#### WORK INSTRUCTION
Reproduce the entire listing exactly as written, apart from its pictures.
[Start of section]
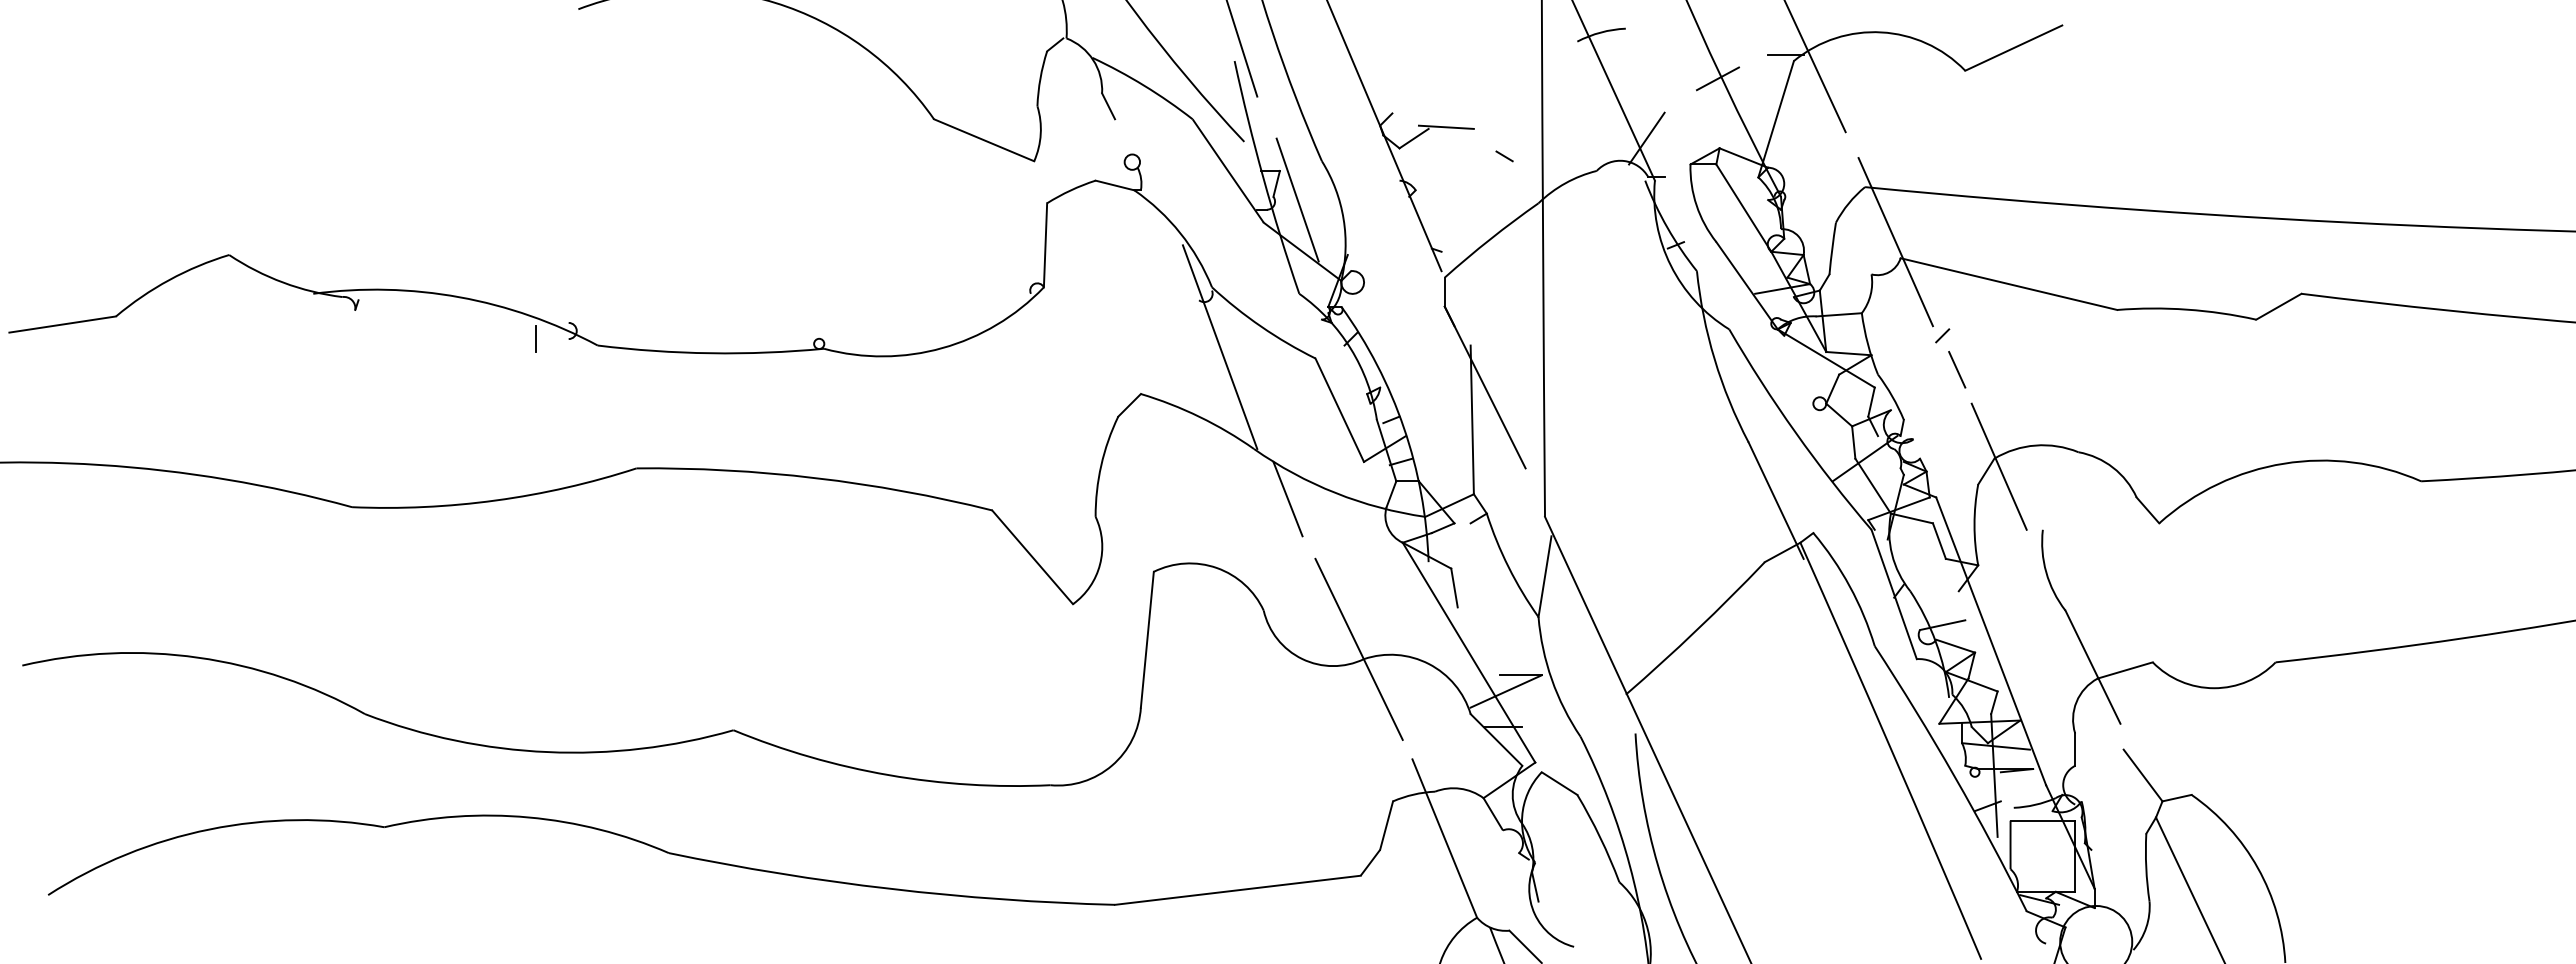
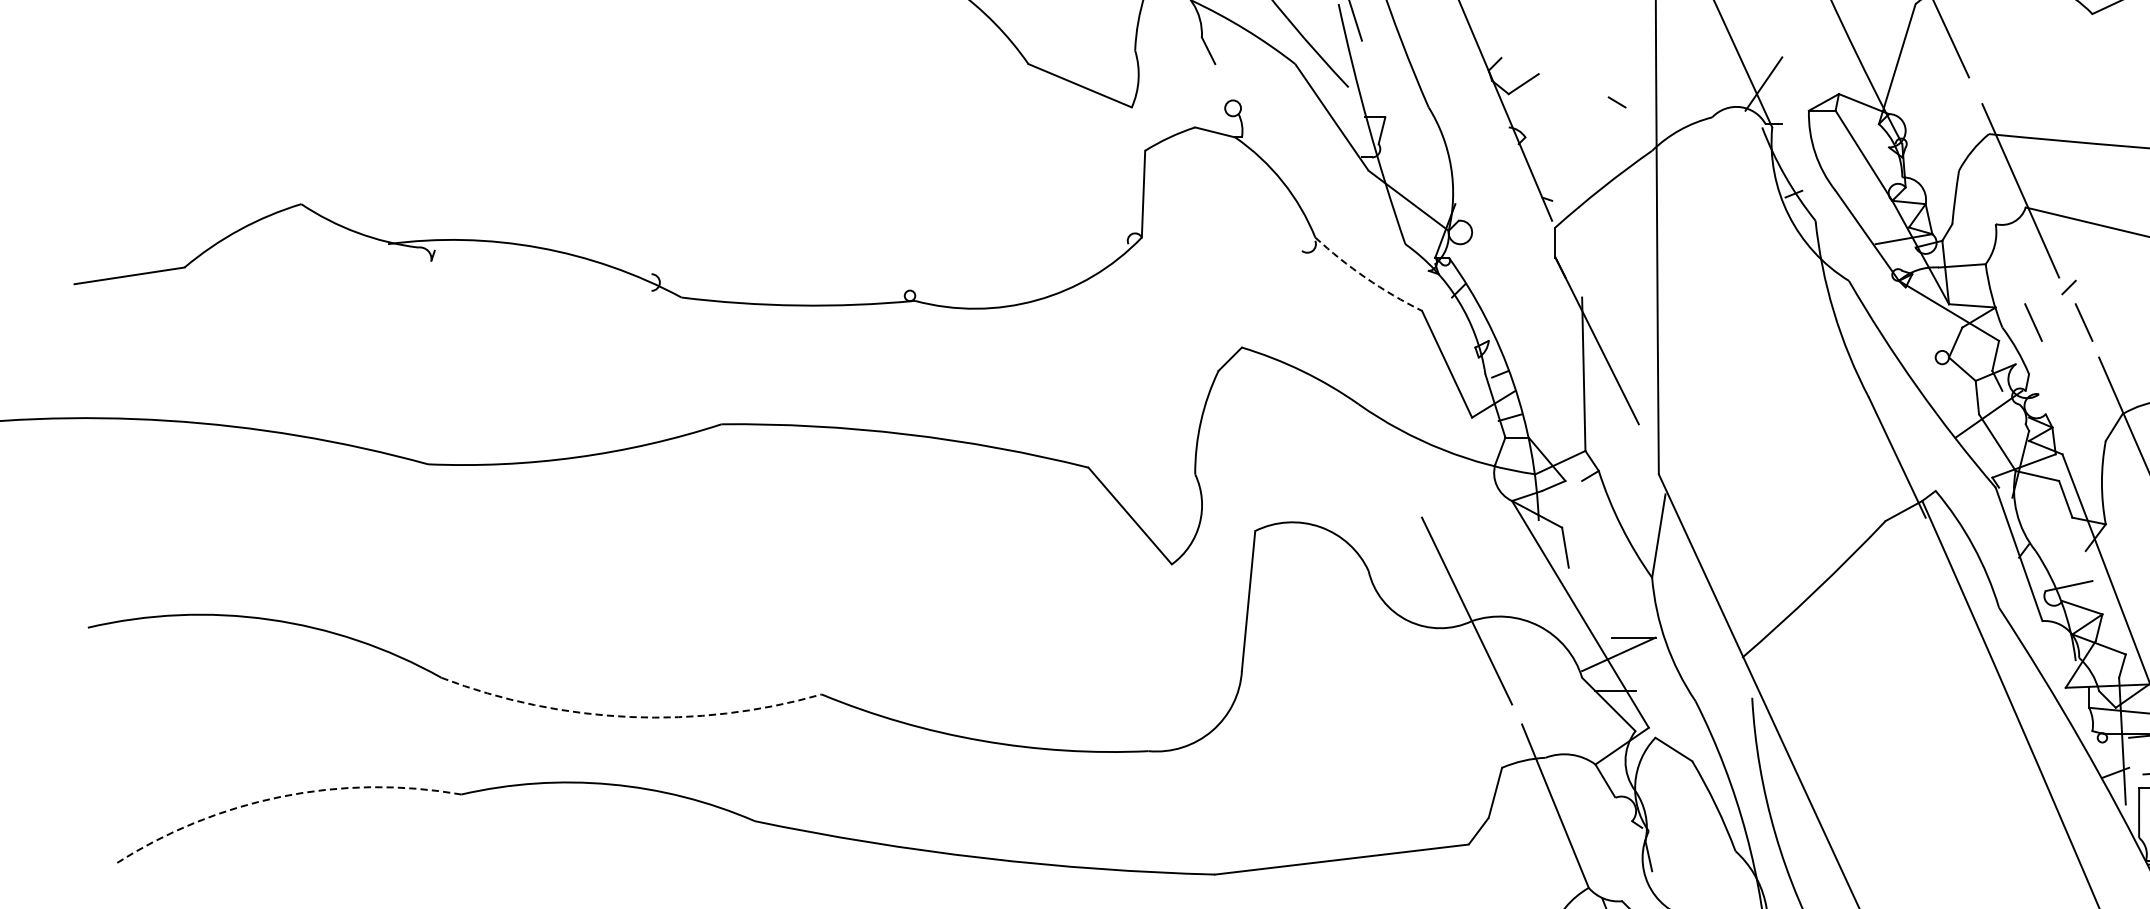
line: (1717, 78) -> (1836, 22), removed
line: (1445, 126) -> (1556, 71), removed
line: (1297, 199) -> (1403, 146), removed
arc: (1261, 326) -> (1366, 277), solid -> dashed
line: (536, 339) -> (618, 291), removed
line: (1219, 346) -> (1323, 298), removed
line: (1908, 369) -> (2033, 322), added
line: (1287, 498) -> (1393, 455), removed
arc: (547, 752) -> (629, 717), solid -> dashed
arc: (209, 829) -> (280, 796), solid -> dashed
[End of section]
#### TASK ANSWER
line: (1717, 78) -> (1836, 22), removed
line: (1445, 126) -> (1556, 71), removed
line: (1297, 199) -> (1403, 146), removed
arc: (1261, 326) -> (1366, 277), solid -> dashed
line: (536, 339) -> (618, 291), removed
line: (1219, 346) -> (1323, 298), removed
line: (1908, 369) -> (2033, 322), added
line: (1287, 498) -> (1393, 455), removed
arc: (547, 752) -> (629, 717), solid -> dashed
arc: (209, 829) -> (280, 796), solid -> dashed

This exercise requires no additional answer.